For more commentary on this week's readings, see the Reflections on the Lectionary page, which includes Daniel's current Living by the Word column as well as past magazine and blog content. For full-text access to all articles, subscribe to the Century.

“I’m a Christian,” said my oldest daughter, seven-year-old Miriam. 

“Really?” I replied. “So what makes you believe that you are a Christian?”

“Because I love God, God loves me, and I know Jesus came back to life after dying on the cross.”

This was an incredibly exciting moment for me as a parent, because it was the first time that Miriam had initiated a conversation about her personal spiritual beliefs. Her statement of faith included all the important pieces.

Yet in the back of my mind I hesitated, because Miriam was not articulating why these things are important if one is to be a Christian. She was not articulating why she (much less all of creation) needs a savior.

She’s only seven, and I know these reasons may become clear with age. But it raises an important question: is the “why” all that important in declaring oneself to be a Christian. If so, how are we challenging our congregations to engage it this Advent?

Simon Sinek has a wonderful TED talk where he examines the importance of “why.” He examines how great leaders like Martin Luther King Jr., Steve Jobs, and the Wright Brothers inspired others because they first answered the question “why” before moving on to questions of “what” and “how.” Sinek claims that most people do not understand just how important it is for any cause to focus on answering the “why” question first.
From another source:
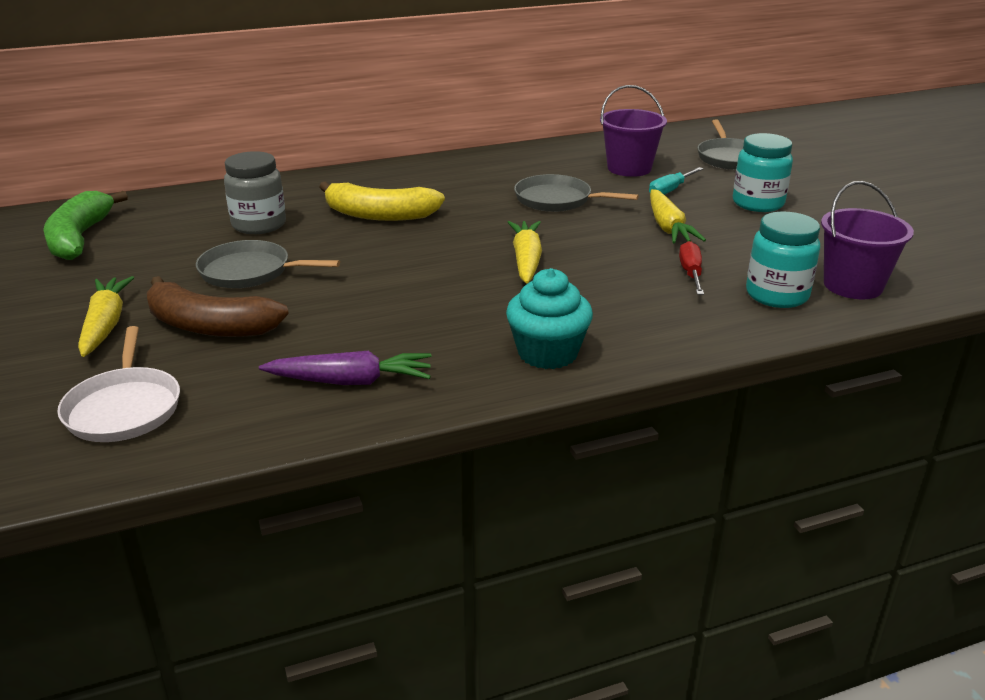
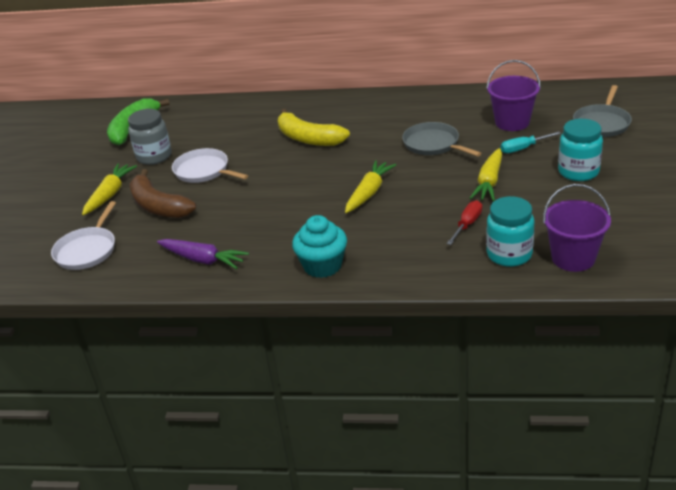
camera: 30 degrees right, 5 degrees up
(249, 272) = (204, 171): grey pan -> white pan
(259, 225) = (233, 135): grey jar -> grey jar (154, 156)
I believe that the 21st-century mainline church has struggled to clearly articulate why we need a savior. We don’t want to sound too harsh or judgmental, especially around Christmas time. Yet the truth remains, and we are reminded today by the words of John the Baptist: we have all wandered away from God. Not just the politicians. Not just our supervisors at work. Not just our financial institutions. All of us.

John goes on to make it clear that unless we repent of this wandering, we are not going to be able to fully approach God—even when that God is a cooing baby in a manger. John’s words force us to engage why we need a Savior to be born this Christmas.

As parents, grandparents, congregants and pastors, how do we bring the “why” back into Advent, so that on Christmas Day we can truly celebrate the birth and promised return of our savior?